A.C. Scartezini

Em busca da vitória a qualquer preço, o PT, acuado, transformou a reeleição em guerra

A irracionalidade assumiu o poder e levou consigo a oposição, o que impede a restauração da compostura na reta final da sucessão presidencial

O projeto de poder petista vai muito além de 2014. Inclui também a eleição e reeleição de Lula a partir de 2018 l Foto: Ricardo Stuckert / Instituto lula

O projeto de poder petista vai muito além de 2014. Inclui também a eleição e reeleição de Lula a partir de 2018 l Foto: Ricardo Stuckert / Instituto lula

Sumido desde a eclosão do mais novo escândalo na Petrobras, o ex-presidente Lula reapareceu num comício em Manaus, na quinta-feira, quando a sucessão presidencial penetrava de vez no campo de guerra de todos contra todos entre os três principais candidatos. “Eu elegeria qualquer pessoa que eu indicasse”, gabou-se Lula no campo de batalha.

Porém, foi justamente a incapacidade do ex-presidente e do PT em reeleger Dilma Rousseff que levou à declaração de guerra para assegurar a permanência do projeto de dominação petista, o que inclui a eleição e reeleição de Lula a partir de 2018. O PT somaria, então, 26 anos de poder contínuo. A concórdia nacional? Seria reconstruída depois da renovação do mando de Dilma.

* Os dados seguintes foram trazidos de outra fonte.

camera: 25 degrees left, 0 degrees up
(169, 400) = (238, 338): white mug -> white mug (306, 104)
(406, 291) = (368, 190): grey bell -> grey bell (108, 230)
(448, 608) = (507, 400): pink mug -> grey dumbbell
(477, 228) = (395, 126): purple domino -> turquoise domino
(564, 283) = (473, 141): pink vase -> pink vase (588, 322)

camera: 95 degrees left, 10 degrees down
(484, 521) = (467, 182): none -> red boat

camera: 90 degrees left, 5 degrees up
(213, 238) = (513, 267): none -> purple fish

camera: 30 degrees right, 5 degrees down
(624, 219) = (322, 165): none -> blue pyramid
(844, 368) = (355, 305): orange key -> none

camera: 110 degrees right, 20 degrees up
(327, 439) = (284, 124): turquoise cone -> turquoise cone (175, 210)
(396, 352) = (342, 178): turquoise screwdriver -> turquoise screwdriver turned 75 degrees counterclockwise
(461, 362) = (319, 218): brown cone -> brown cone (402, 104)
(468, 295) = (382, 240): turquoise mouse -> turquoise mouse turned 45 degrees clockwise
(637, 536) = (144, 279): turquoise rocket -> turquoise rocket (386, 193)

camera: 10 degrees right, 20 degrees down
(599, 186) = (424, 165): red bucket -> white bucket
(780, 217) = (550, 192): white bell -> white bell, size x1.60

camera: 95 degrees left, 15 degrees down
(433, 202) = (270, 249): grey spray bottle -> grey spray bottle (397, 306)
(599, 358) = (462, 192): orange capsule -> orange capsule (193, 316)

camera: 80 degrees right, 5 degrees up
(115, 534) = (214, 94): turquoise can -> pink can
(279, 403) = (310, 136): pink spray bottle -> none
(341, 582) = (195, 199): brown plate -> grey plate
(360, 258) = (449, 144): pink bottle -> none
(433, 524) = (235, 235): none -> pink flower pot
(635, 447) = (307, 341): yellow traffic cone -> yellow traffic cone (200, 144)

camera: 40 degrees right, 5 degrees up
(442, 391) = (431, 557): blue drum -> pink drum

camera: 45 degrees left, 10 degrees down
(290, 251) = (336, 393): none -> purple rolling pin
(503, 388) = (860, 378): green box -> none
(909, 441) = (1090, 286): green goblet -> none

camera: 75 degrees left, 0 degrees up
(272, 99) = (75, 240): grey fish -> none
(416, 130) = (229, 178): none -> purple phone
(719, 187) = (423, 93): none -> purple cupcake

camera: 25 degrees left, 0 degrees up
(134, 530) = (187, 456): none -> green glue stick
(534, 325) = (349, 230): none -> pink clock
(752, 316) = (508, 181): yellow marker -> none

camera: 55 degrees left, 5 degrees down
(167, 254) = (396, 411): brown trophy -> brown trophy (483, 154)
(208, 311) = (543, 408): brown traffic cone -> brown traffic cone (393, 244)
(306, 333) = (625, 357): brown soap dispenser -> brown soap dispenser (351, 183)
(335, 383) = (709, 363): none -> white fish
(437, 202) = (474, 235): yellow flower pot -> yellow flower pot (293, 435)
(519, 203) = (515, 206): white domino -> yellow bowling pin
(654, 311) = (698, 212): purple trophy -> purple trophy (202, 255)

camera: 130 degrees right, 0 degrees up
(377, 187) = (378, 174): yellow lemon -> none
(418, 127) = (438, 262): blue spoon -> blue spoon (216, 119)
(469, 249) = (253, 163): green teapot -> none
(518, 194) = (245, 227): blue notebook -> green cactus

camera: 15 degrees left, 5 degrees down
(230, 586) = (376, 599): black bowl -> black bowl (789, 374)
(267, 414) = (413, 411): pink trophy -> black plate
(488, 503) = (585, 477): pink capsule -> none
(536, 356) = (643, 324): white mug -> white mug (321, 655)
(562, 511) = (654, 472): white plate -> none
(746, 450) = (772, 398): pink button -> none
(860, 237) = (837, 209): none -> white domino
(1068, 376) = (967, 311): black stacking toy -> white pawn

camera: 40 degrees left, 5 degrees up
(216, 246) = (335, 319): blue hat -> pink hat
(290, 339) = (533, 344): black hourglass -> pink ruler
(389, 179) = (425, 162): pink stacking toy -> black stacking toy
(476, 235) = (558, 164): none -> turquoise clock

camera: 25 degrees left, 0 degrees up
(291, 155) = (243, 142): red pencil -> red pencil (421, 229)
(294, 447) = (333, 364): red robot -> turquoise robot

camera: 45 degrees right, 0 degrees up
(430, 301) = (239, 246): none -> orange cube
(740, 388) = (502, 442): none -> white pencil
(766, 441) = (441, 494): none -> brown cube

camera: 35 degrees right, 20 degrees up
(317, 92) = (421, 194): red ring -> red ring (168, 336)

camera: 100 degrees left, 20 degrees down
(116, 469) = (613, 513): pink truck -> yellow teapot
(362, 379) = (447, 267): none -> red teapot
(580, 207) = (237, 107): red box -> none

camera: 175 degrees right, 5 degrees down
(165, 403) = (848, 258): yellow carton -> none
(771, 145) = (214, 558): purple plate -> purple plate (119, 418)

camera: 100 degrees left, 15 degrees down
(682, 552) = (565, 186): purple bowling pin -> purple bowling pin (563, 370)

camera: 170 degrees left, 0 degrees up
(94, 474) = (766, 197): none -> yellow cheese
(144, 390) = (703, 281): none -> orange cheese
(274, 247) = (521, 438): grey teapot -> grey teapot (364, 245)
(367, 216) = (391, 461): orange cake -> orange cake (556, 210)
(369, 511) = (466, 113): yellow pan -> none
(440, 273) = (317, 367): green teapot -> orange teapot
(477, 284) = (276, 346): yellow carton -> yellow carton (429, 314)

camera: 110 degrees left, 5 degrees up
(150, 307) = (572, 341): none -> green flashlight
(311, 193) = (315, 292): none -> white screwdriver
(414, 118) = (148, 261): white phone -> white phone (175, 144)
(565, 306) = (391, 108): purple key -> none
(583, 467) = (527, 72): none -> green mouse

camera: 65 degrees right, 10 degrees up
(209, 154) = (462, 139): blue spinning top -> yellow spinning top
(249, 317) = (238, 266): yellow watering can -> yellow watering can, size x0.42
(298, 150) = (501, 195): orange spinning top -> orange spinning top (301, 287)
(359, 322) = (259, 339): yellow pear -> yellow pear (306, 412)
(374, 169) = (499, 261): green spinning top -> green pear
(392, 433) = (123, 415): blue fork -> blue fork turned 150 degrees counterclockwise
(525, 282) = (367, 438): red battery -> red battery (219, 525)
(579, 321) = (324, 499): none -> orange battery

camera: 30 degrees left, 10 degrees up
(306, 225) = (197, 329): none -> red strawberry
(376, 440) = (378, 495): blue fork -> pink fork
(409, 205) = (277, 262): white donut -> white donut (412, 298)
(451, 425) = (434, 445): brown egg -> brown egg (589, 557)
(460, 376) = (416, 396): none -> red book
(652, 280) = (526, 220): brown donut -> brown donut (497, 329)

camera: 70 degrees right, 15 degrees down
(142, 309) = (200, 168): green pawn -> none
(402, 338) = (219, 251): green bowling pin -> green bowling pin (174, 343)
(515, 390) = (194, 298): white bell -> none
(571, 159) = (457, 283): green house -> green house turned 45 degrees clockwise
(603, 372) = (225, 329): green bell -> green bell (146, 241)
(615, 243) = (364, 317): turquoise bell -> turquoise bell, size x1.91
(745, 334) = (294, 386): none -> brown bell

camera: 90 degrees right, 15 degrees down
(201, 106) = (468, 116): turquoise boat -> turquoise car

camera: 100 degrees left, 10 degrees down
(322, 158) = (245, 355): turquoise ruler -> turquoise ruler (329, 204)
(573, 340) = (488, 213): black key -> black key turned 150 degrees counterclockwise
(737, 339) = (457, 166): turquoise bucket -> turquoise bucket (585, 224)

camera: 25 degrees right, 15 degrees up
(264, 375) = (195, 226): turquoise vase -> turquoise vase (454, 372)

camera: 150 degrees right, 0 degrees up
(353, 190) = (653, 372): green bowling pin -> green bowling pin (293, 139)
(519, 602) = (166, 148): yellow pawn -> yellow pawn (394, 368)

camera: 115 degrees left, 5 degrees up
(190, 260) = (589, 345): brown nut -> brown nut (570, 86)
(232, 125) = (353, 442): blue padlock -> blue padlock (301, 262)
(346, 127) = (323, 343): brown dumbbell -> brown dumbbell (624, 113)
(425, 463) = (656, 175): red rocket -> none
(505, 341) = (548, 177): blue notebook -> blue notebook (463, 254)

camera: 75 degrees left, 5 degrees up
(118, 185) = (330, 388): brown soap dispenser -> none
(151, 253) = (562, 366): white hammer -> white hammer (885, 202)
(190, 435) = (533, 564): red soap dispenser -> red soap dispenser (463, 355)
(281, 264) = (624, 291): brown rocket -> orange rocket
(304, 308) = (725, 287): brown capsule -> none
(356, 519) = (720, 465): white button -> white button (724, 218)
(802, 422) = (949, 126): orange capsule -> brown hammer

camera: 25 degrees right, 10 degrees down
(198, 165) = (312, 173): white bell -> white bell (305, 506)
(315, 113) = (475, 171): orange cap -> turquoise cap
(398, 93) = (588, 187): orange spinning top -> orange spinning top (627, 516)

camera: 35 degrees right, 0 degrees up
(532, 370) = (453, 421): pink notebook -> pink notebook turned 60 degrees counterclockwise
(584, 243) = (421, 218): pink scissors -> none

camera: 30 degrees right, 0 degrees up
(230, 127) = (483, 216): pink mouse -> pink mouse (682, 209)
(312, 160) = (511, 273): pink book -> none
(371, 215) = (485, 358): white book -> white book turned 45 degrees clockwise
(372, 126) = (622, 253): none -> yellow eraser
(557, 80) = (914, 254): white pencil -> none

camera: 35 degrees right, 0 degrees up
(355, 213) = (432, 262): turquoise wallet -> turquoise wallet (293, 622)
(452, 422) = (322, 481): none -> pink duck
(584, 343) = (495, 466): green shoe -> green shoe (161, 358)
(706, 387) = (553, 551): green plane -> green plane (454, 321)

O presidenciável Aécio Neves (PSDB) declarou que Dilma desmoralizou a reeleição ao mobilizar os recursos públicos para satisfazer a necessidade privada de se reeleger para não perder o poder. Nisso, o poder que persegue está simbolicamente abandonado. Desde 25 de agosto a presidente não pisa no Palácio do Planalto para algum despacho de expediente.

No entanto, a reeleição não é um mal em si. Trata-se de um instrumento político que pode se manejar com civilidade, como em outros países com governantes educados. A reeleição de FHC em 1998 não foi como esta. Nem a de Lula chegou a tanto em 2006, embora a mentira eleitoral já estivesse institucionalizada pelo PT.

Naquela época, o primeiro men­salão estava quente no ar. Aloprados petistas compravam dossiê falso contra o tucano José Serra, candidato ao governo de São Paulo. Lula mentia em todo o país sobre a vocação tucana a favor da privatização geral de estatais. Como a candidata Dil­ma mente agora sobre a concorrente Marina Silva (PSB/Rede) e Aécio Neves.

Com as mentiras, o PT colocou a relação entre políticos e bancos no centro da discussão de palanque, como se não houvesse o que conversar sobre educação, saúde, custo de vida, transporte, decência e outras coisas que interessam ao bem-estar do brasileiro, que perde a autoestima desde que a corrupção se escancarou nos últimos governos.

Quanto a bancos, o PT de­monstra ingratidão ao acusar Marina de relações promíscuas como teúda e manteúda do Itaú. Nesta campanha, ninguém foi mais bafejado pelos banqueiros do que Dilma. Até o começo da semana passada, a reeleição arrecadou R$ 9,5 milhões de banqueiros. Can­didata ao segundo turno contra Dilma, Marina abiscoitou menos da metade, R$ 4,5 milhões.

Ao reaparecer em Manaus, Lula, em sua megalomania, festejou esta sucessão presidencial como uma relação entre ele e amigos, inclusive os candidatos da oposição:

— Eu sou amigo do Aécio, sou amigo da Marina, sou amigo da Dilma, sou amigo da Luciana Genro (PSol), sou amigo do Zé Maria (PSTU)…

Entre os amigos, escolheu Dilma para ser a mãe dos brasileiros. “Ela foi escolhida para cuidar de uma família de 200 milhões de pessoas”, comunicou, modesto. Ele, o pai de todos, não entregaria os filhos a quem não merecesse “muita confiança”. Se esta sucessão não fosse algo entre amigos e família, aonde teríamos chegado diante da obsessão de poder de Lula?